10 Dumbbell Exercises For Total Body Workout

When it comes to dumbbell exercises, the good thing is that they can be done anywhere and don’t require much time. Ideally, you can do 20 minutes of cardio before commencing with these exercises or you can also do them as a part of the interval training process. But ensure that some cardio exercise is included.

Here Are 10 Dumbbell Exercises For Total Body Workout:

1. Deep Squat With Dumbbell Raise

For this exercise, spread your legs as wide as you can and toes should be facing out. Now take a dumbbell of your choice, ideally between 2-5 pounds for women and heavier for men. Now raise both hands and hold them together so that the dumbbells are touching each other. Stoop low as you inhale and lower both the dumbbells behind your head. Now exhale as you stand up. Repeat for a least 15-20 times and then do a set again. It works on triceps, biceps, back muscles, legs and of course the core.


2. Scoop Lunges With Balance

For this you have stand straight holding dumbbells in each hand. Your palms should be facing up wards. Now extend both hands as your left leg goes forward and bends from the knee. Stoop down on your right leg too. Remember knees don’t cross the toe-line. Raise left and without putting it down, take it back into another deep lunge as you extend arms in front of you. Repeat 10 times and then do on other leg. It works on leg and arm muscles.

3. Standing Leg Raises

This is one is ideal for the abs, your legs and entire body. Stand straight with feet together and arms extended straight with dumbbell in each hand. Lower both arms with elbows extending outside as your raise your light leg into a straight kick, which is controlled. Lowe leg and extend arms up. Do this 15 times and then repeat on your left leg.
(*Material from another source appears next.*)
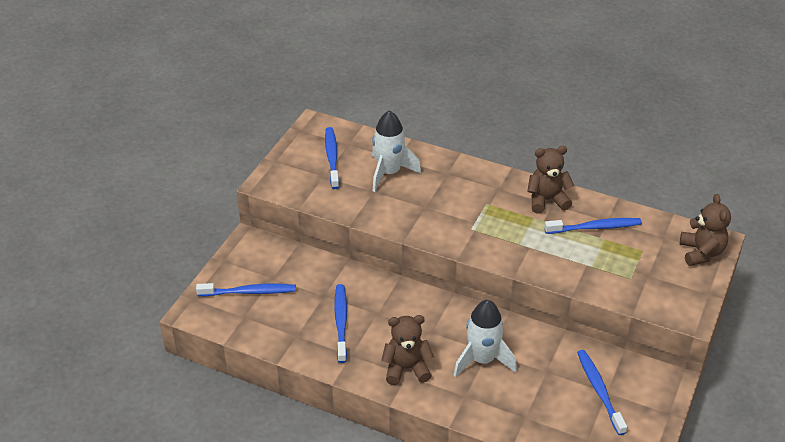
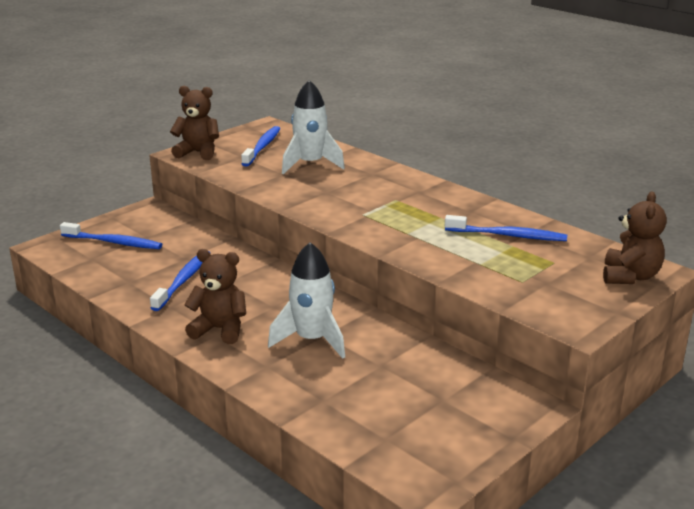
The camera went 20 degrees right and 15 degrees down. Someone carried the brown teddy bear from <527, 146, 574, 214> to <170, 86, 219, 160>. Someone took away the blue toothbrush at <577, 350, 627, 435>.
4. Side Lunges With Dumbbell Raise

For this exercise you have to stand straight and take the right knee toward the right side and get into a deep lunge on the side. When doing so, raise both hands in front of you.

Remember the palm should be facing downwards and your butt should extend right out. Now repeat on the other side. Do this for at least 1 minute or 2 sets of 30 seconds for compete results.
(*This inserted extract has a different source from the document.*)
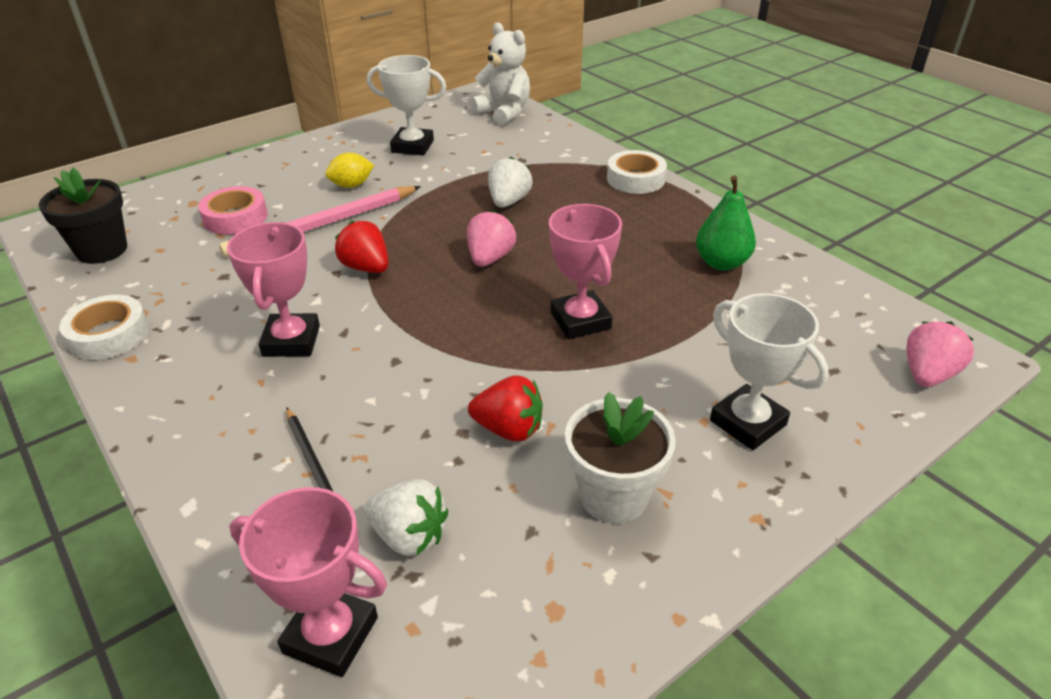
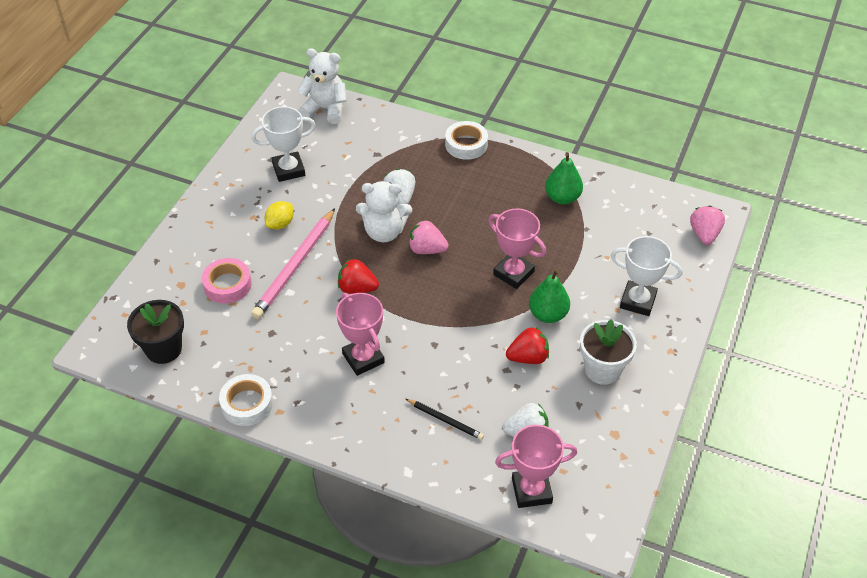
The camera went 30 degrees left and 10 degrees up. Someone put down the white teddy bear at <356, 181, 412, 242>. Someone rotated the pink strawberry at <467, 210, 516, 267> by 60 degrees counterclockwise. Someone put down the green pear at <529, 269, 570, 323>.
5. Bridge With Dumbbell Raise

For this exercise, lay down on the back and bring both the heels close to your butts. Now hold dumbbell on each hand and bend from the elbows, while resting on the floor. Now raise your butt off the floor and take it high in the air and when doing so, also raise both your hands in the air. So your leg, butts, arms and core are all engaged and working together to give you a complete exercise.

6. Leg Extensions With Dumbbells

Now place your legs on the floor and keep them straight. Now raise your right leg first and when doing so also raise your self from the shoulders and take both arms towards the legs, while you are holding the dumbbells straight up in the air. Lower yourself again and repeat on each leg for about 15-20 times. This again works on abs, legs, back and of course the arms and shoulders.

7. Static Squat With Dumbbell Extension

This one is a real killer for the butts but it also engages your core and makes the arm and shoulder work. With dumbbells in each hand, go as low as you can in a squat position. Legs should be shoulder width apart and butts should go out. Hands should be low with your palms facing downwards and dumbbells around the knee. No need to move the lower body as it is already engaged but bring dumbbells towards you chest and then extend out again. Do this for about 30 seconds and then repeat.

8. Lunges With Dumbbells Overhead

Hold both dumbbells together with both hands supporting the weight equally. Take right knee forward and bend as low as you can, along with bending from the back knee. Raise dumbbell over the head and bend back slightly. Repeat with other legs. Do this for about a minute.

9. Static Lung With Chest Press

Now get into a lunge with right leg forward. Bend elbows and bring dumbbells close to head. Hold the posture and bring both hands in front of you, working on the biceps.

Do this for a count of 15 and then change legs and repeat.

10. Dynamic Dumbbell Moves

With dumbbells in each hand, keep feet together. Then bend down right from the spine and butts, lowering yourself as much as possible. Then when coming up, bend from the elbows and bring dumbbells towards the chest and pull. Go down again and repeat for 10 counts to work on legs, hamstrings and biceps.